Dinesh finally found a way to look cool in the ‘Silicon Valley’ finale. (John P. Johnson/HBO)
When Season 3 of “Silicon Valley” began, Richard Hendricks had lost control of his own company and was forced to work under a bunch of idiots. Naturally, he was miserable. By the end of Season 4, a forced sale from one group of idiots to another had Richard in a pretty similar position, though instead of being depressed, Richard and the incubees couldn’t have been happier.
The reason, other than the fact that they could push around their “new” money guys (Erlich and Big Head) in ways they couldn’t with Raviga? Because Richard seems obsessed with being on the cusp of something rather than actually achieving it. When Pied Piper is the buzzed-about up-and-coming company, he thrives. Once he achieves a shred of success, he’s “sweating through his sheets.” With the company now pivoting (as Jared hinted late in Season 1), Pied Piper is no longer a job for Richard, but once again an avenue for showing everyone how smart he is, which is ultimately the neurotic-yet-extremely vain engineer’s purpose in life.
Here are tres notes on the final episode of Season 3:
– Call me crazy, but as soon as Monica noted that Raviga was forcing a sale of Pied Piper, I was giddy at the idea of Gavin buying it. A season in which they had to work under Gavin would have been great, as he still would have remained the enemy much like Action Jack was in the early going of Season 3. He’s made to be unlikeable, but Gavin is one of the best characters on the show.
On the subject of villains/obstacles, the sale of Pied Piper from Raviga combined with the possibility of Monica being fired brings up one troubling question: Is this the end of Laurie?
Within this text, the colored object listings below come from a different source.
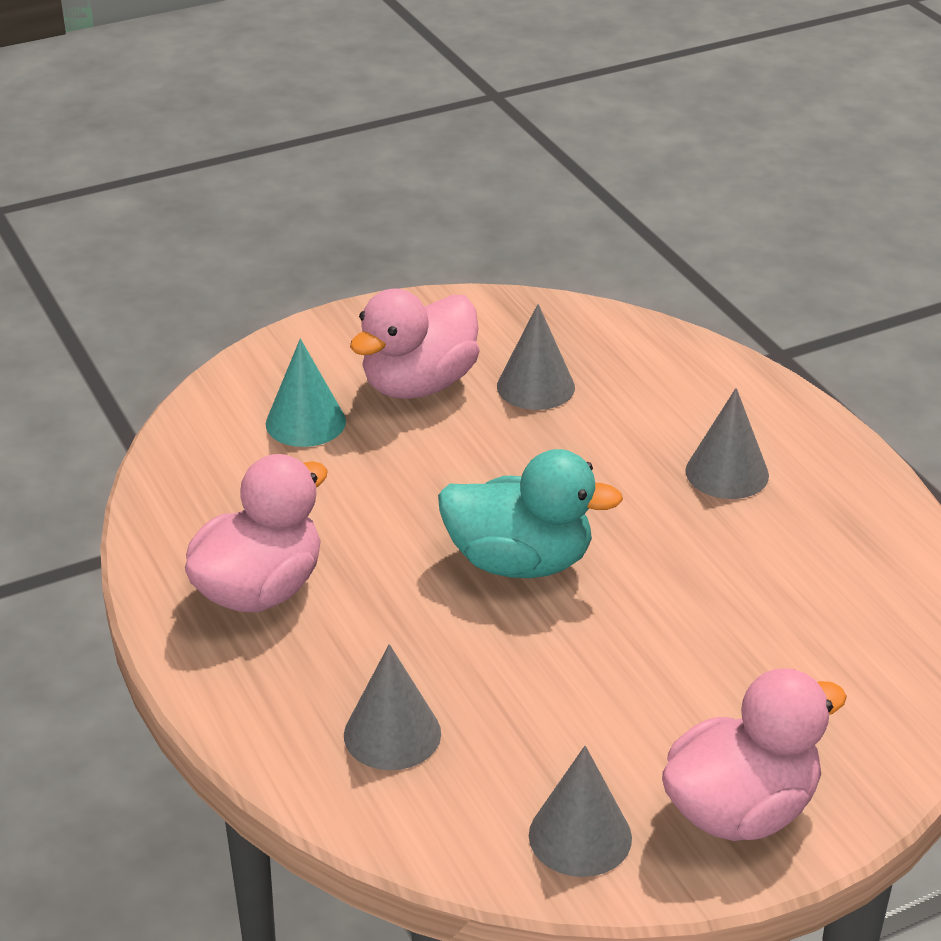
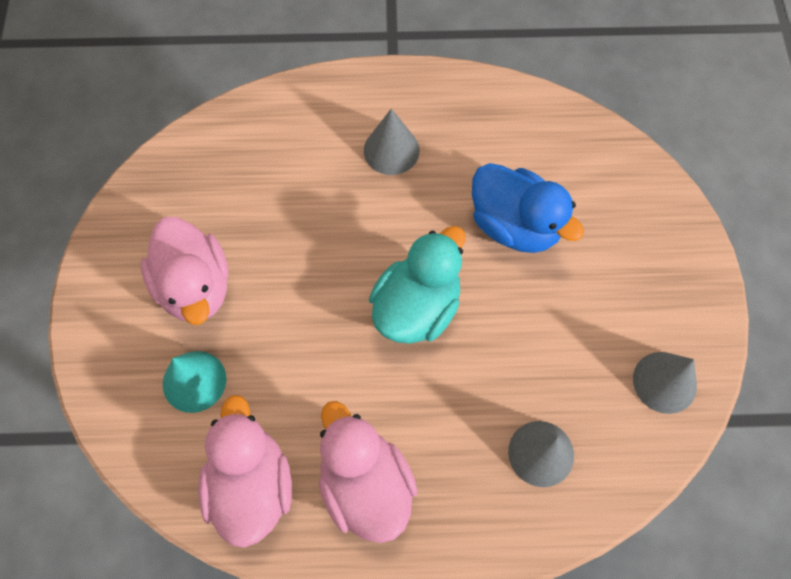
camera: 65 degrees left, 30 degrees up
(535, 386) = (241, 215): grey cone -> none
(709, 616) = (515, 225): none -> blue duck
(741, 810) = (674, 289): pink duck -> pink duck (251, 485)

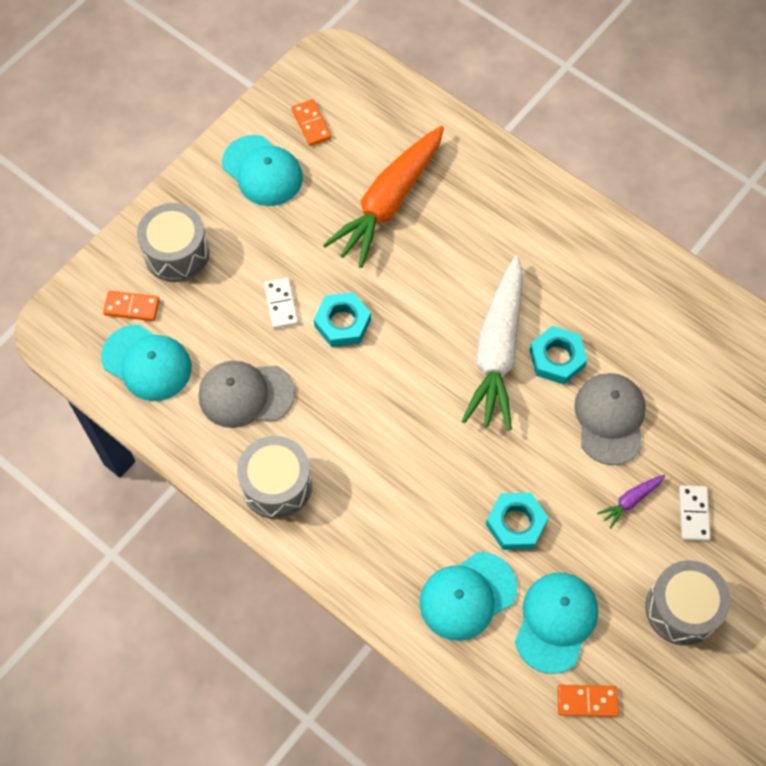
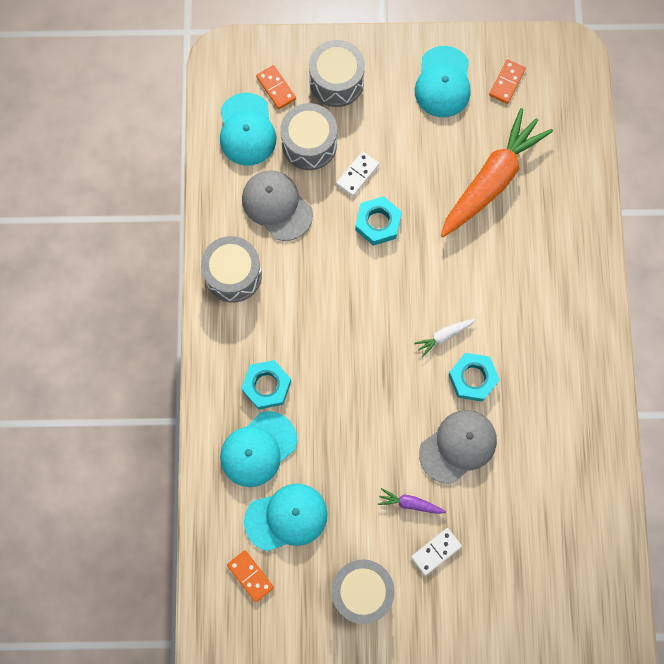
camera: 50 degrees right, 10 degrees up
(213, 321) = (309, 144): none -> grey drum
(388, 203) = (492, 179): orange carrot -> orange carrot turned 135 degrees clockwise
(467, 596) = (258, 449): turquoise cap -> turquoise cap turned 60 degrees counterclockwise
(497, 351) = (443, 336): white carrot -> white carrot, size x0.40
(516, 523) = (332, 442): turquoise nut -> turquoise nut (266, 386)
Hopefully not, as this show turned what looked to be a one-dimensional boss into one of the show’s more entertaining characters.
– It’s an upset when anything Erlich-related isn’t laugh-out-loud funny, so who would have thought his monologue would be so boring? The scene on which the entire episode was built — Erlich recalling how his borderline creepy lunch-hour activity turned into a company-saving offer of Round 2 funding — had enough jokes to justify how long it dragged, but for the first time maybe in show history the viewer could understand why he wears on his colleagues.
On the subject of Erlich, his overestimation on himself being put in context by the heavy hitters of the industry is the best running joke of the entire series. The look on his face when he offered to sign the term sheet, only to be told, “You can if you want, but we still need [Richard’s] signature,” was gold.
– Dinesh absolutely owned the scene in which he and Gilfoyle pledge their willingness to commit fraud. He tries to be so many things in this series — mostly cool, in several ways that never work — but trying to badass tops the list. The best part about it? He could be, since the person with whom he was dealing (Richard) was one of only two people on the show (the other being Jared, of course) who actually is less badass than him.
Unsung hero of the episode: Neil in the blue Kia Sportage
Best line: “How does this compare with a typical board meeting?”
Jian Yang watch: Two scenes and he knocked both of them out of the park. Keep in mind that this followed an episode in which Jian Yang had no lines, cementing that the writers are being careful to not overuse their show’s secret weapon.
Last season’s “And what about me?” from Erlich was perhaps the best walkoff line in television history, but Jian Yang’s “this is you as an old man” prank call to end Season 3 set the bar pretty high for however they’ll wrap up Season 4.